Le climat de guerre envahit toute la vie sociale. La "menace terroriste" remplit les pages des journaux et les écrans de la télévision. Sous la canicule estivale, le gouvernement serre les mailles d'un front intérieur qui n'admet pas d'anicroche. Ainsi, du nord au sud de l'Italie, l'appareil répressif de l'Etat se déchaîne, perquisitionnant et emprisonnant des dizaines de compagnons.

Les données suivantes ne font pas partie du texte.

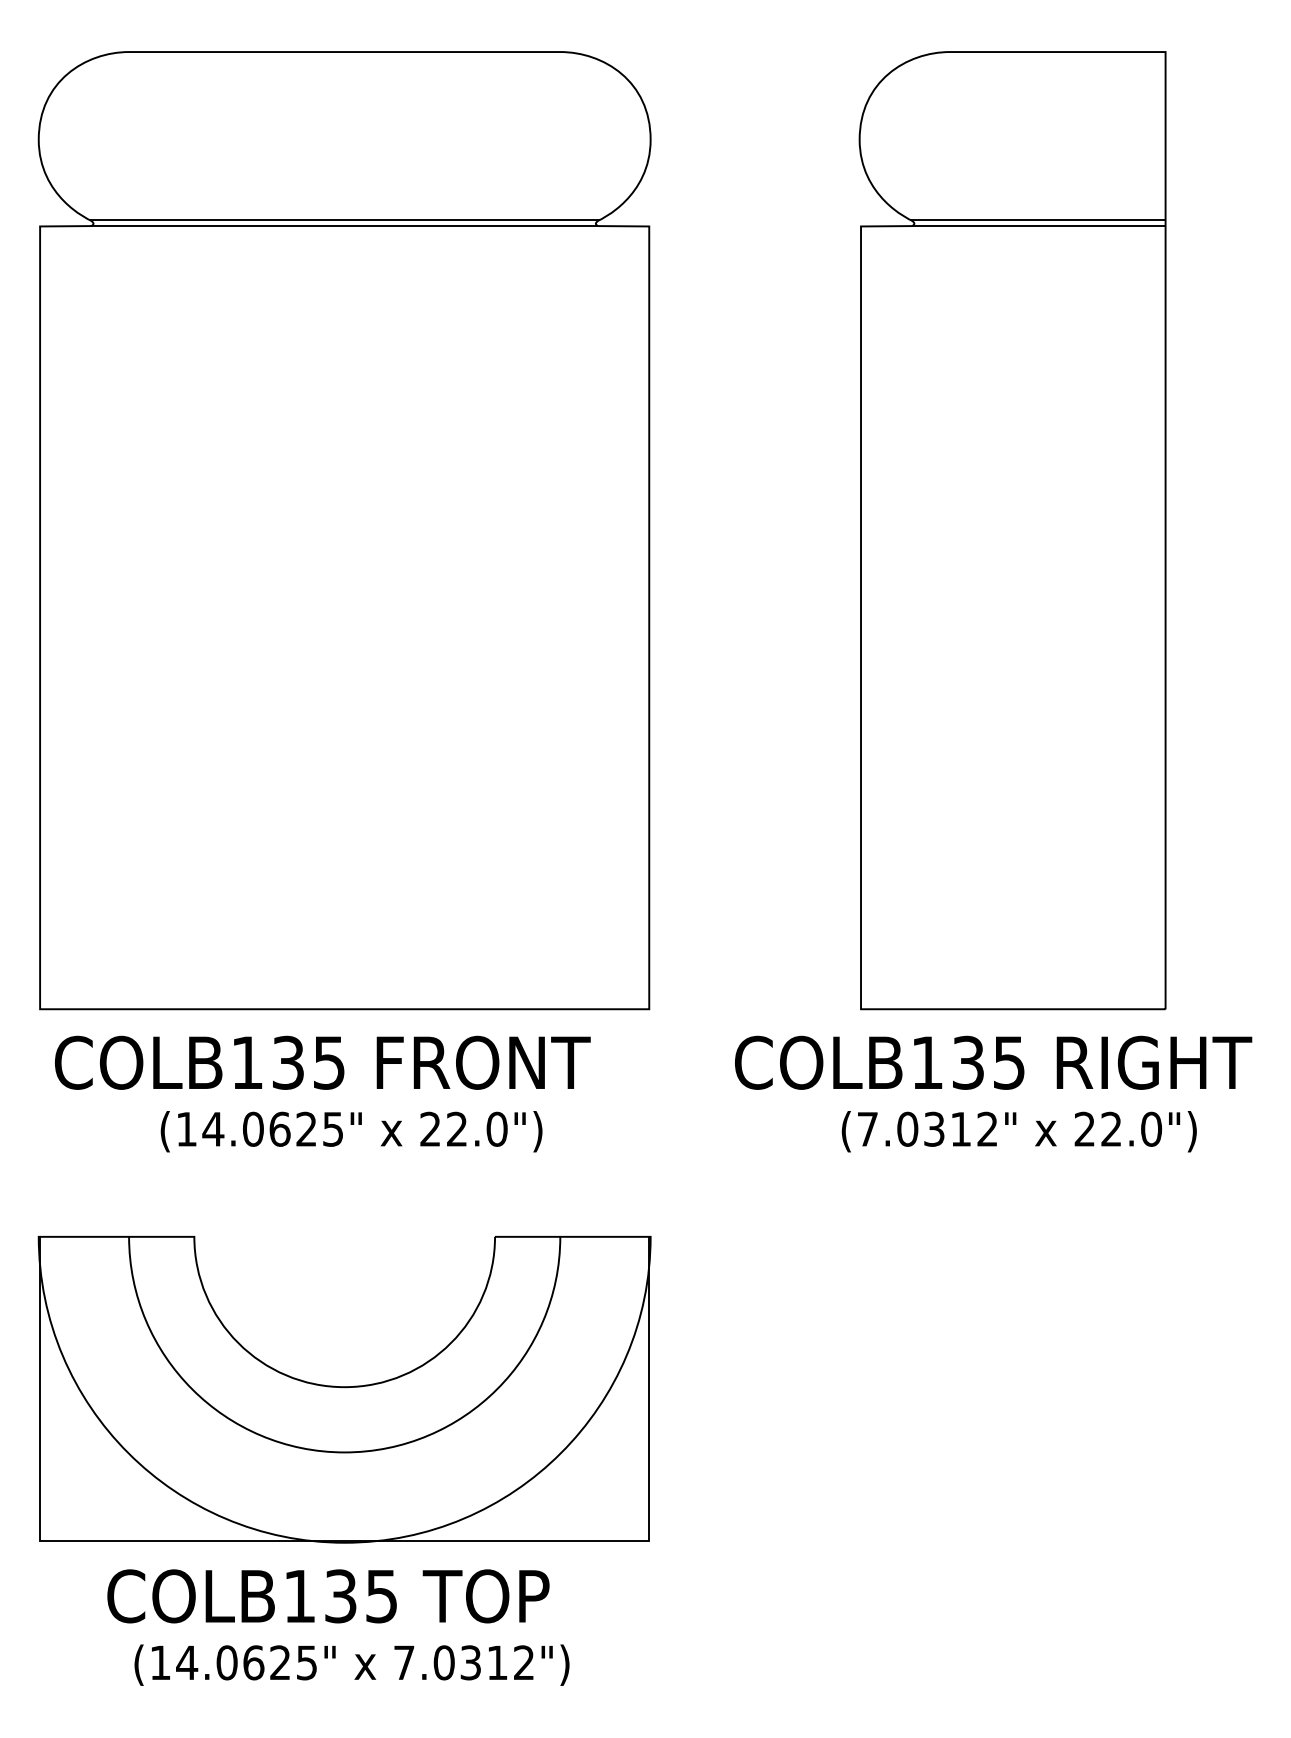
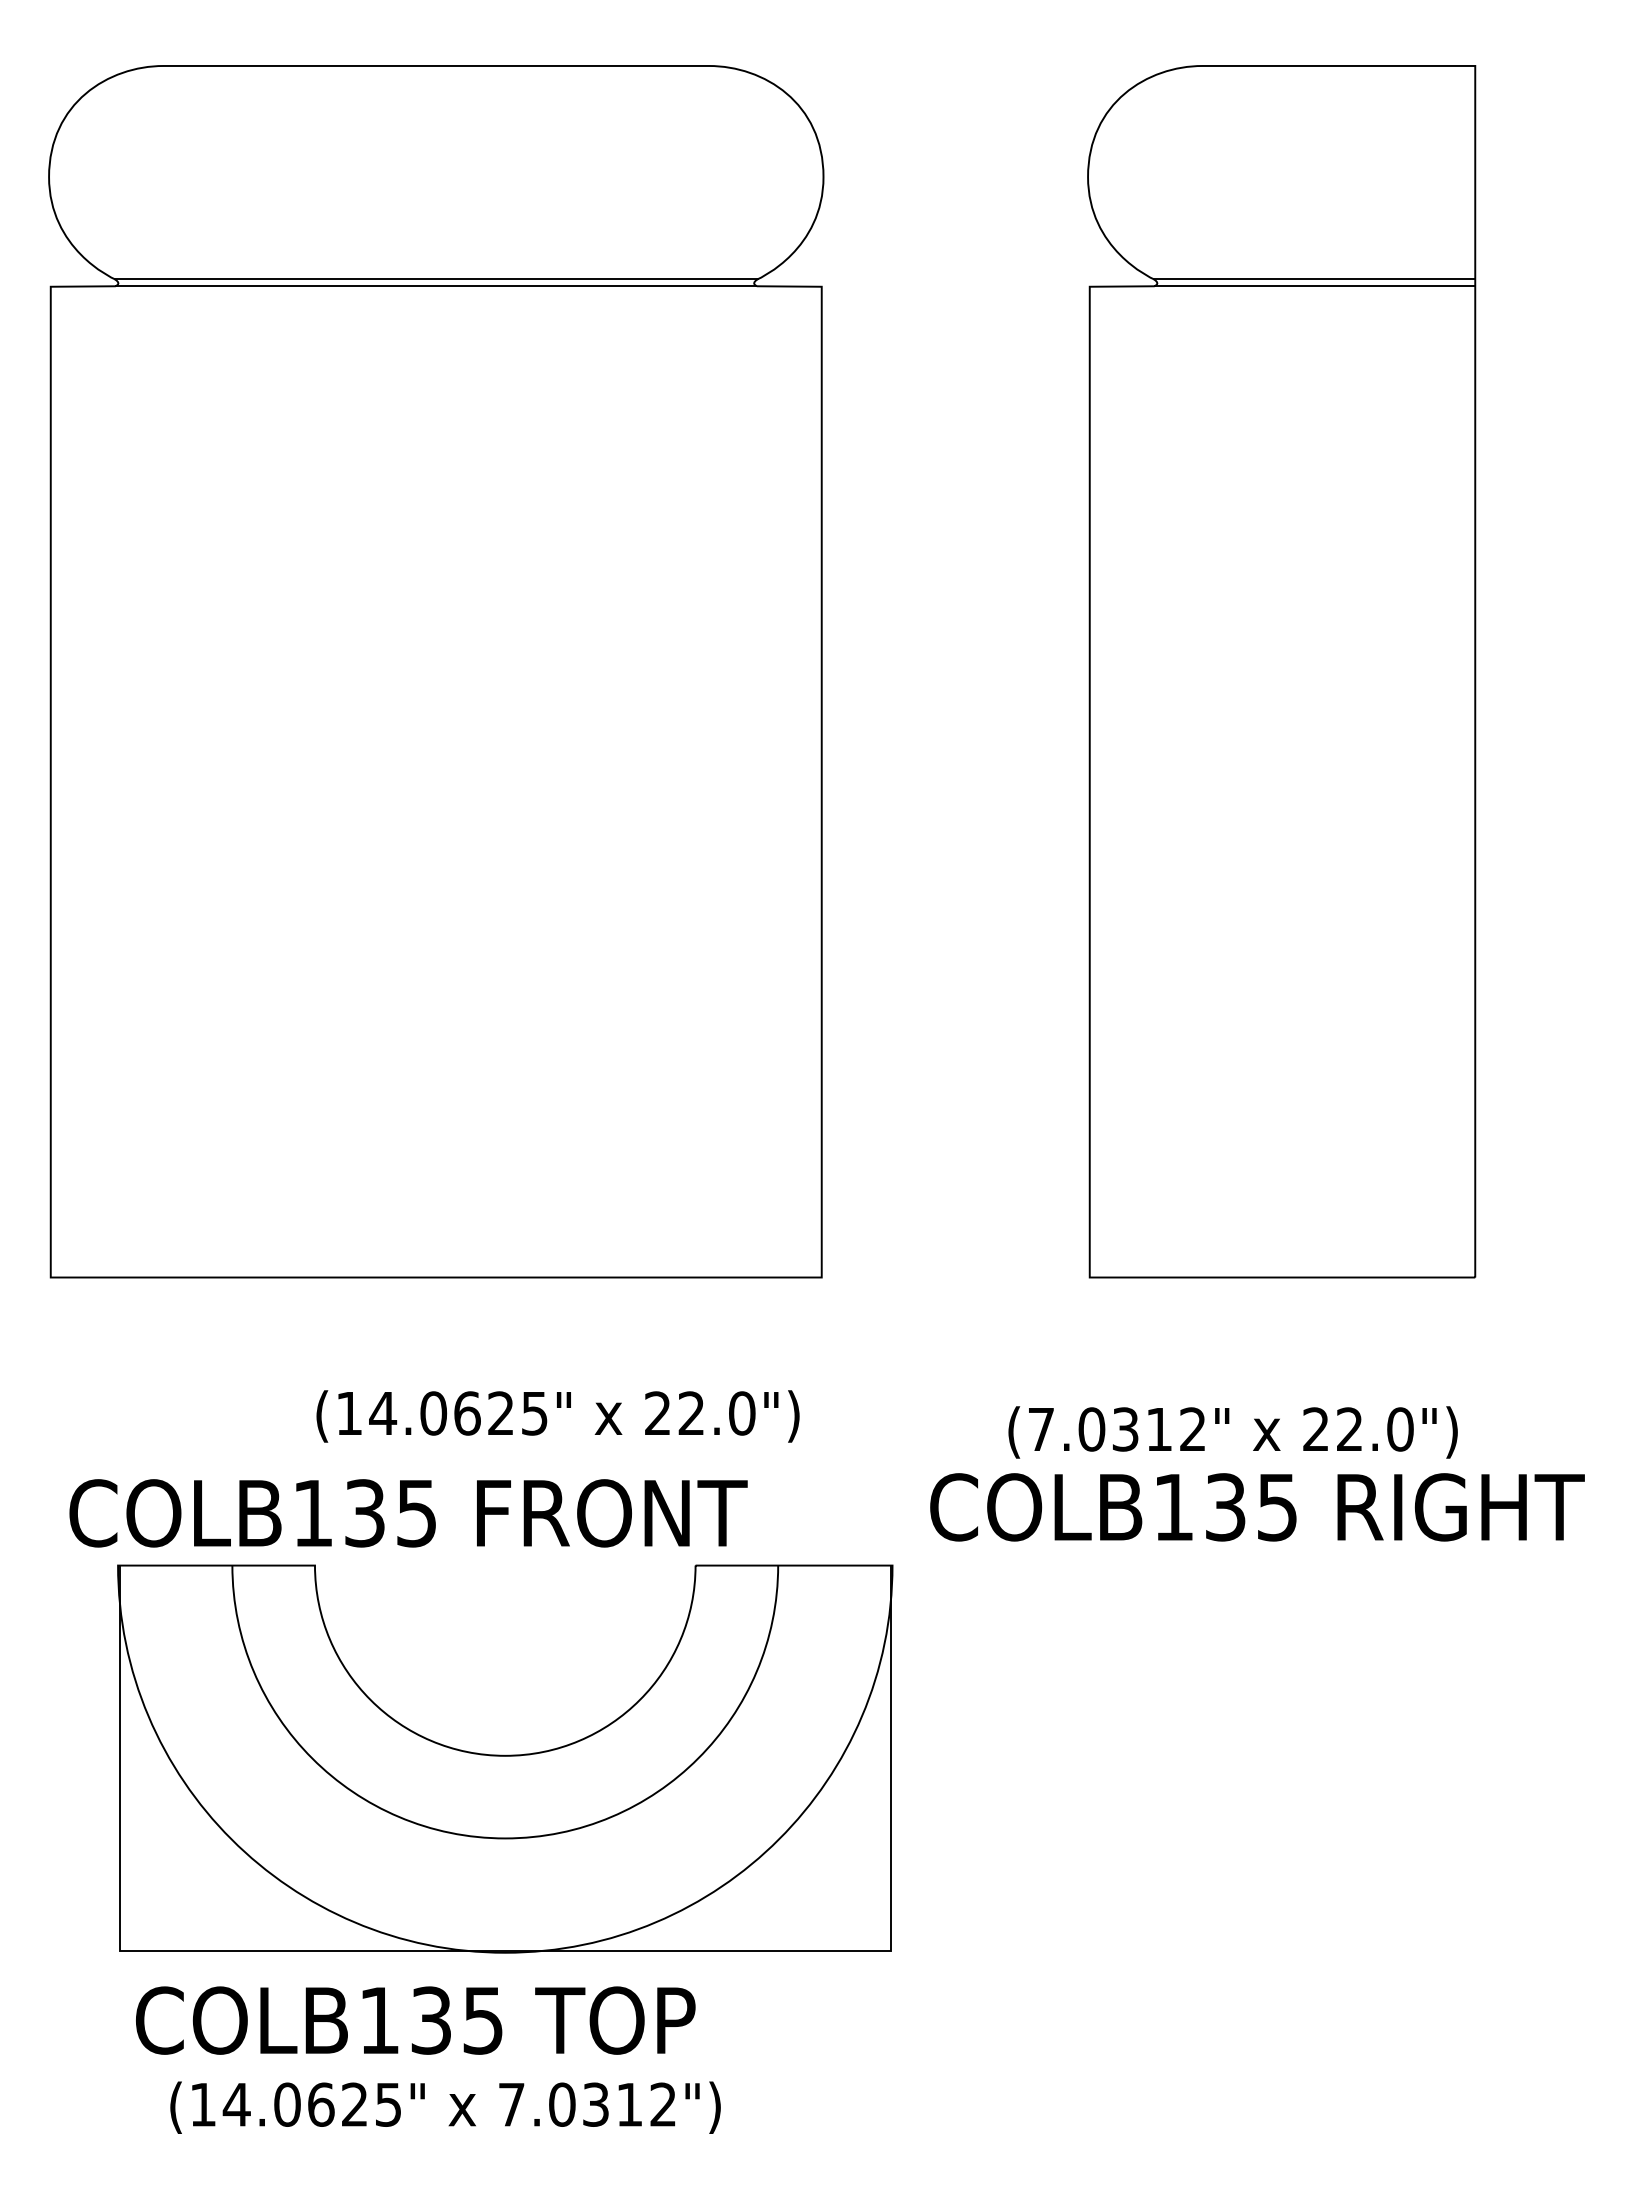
text: (322, 1062) -> (408, 1513), moved
text: (993, 1062) -> (1257, 1507), moved
text: (351, 1131) -> (557, 1416), moved
text: (1018, 1131) -> (1232, 1432), moved
part: (344, 1389) -> (505, 1758), moved

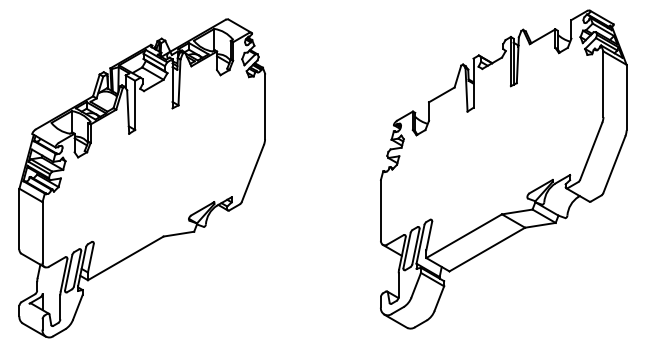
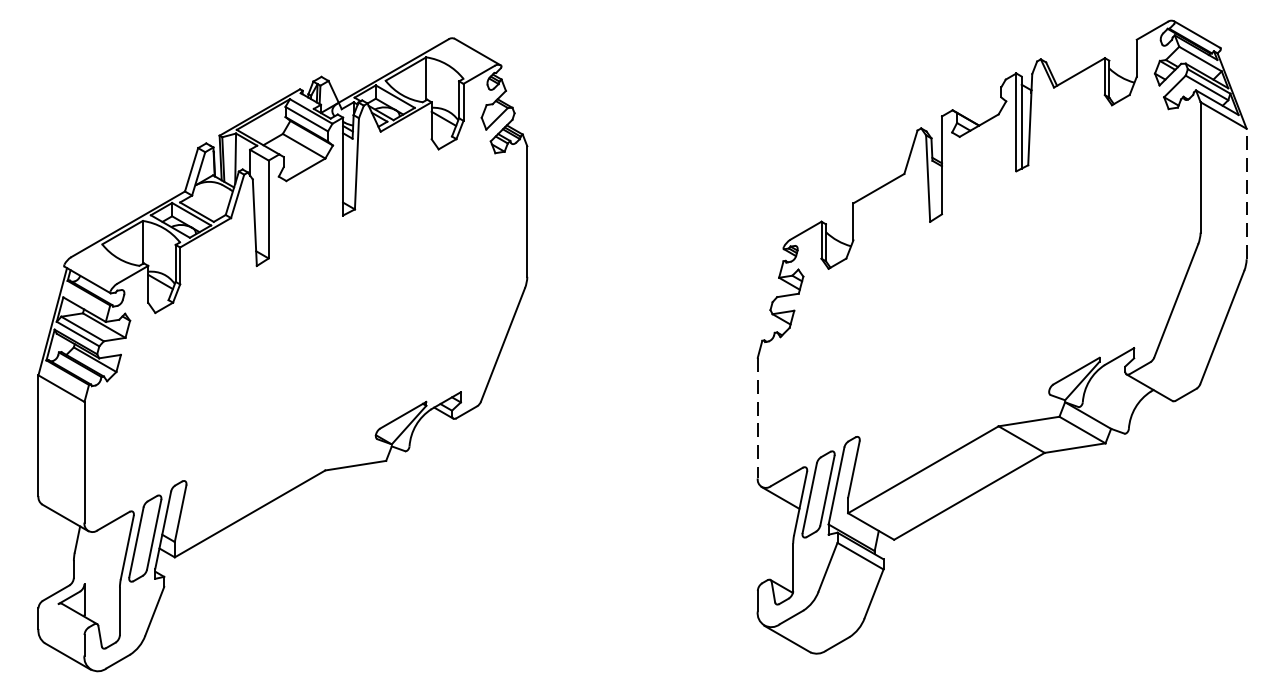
line: (626, 97) -> (1246, 193), solid -> dashed
line: (380, 210) -> (756, 418), solid -> dashed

Certains –en Sardaigne– sont accusés d'avoir incendié le siège de Forza Italia ; d'autres –à Gênes et Lecce– sont accusés d' "être intervenus" lors d'une des rafles quotidiennes contre les immigrés ou d'avoir appuyé la révolte et la fuite d'un centre de rétention ; d'autres encore –à Rovereto– ont été arrêtés pour avoir réagi à une agression fasciste il y a deux ans. Enfin, chronologiquement, deux enquêtes –l'une entre Rome et Viterbo, l'autre à Pise et alentours– ont envoyé en prison ou en résidence surveillée plusieurs compagnons pour association subversive à but terroriste. Certains d'entre eux, en prison, mènent actuellement une grève de la faim qui leur a déjà fait perdre environ 10 kg.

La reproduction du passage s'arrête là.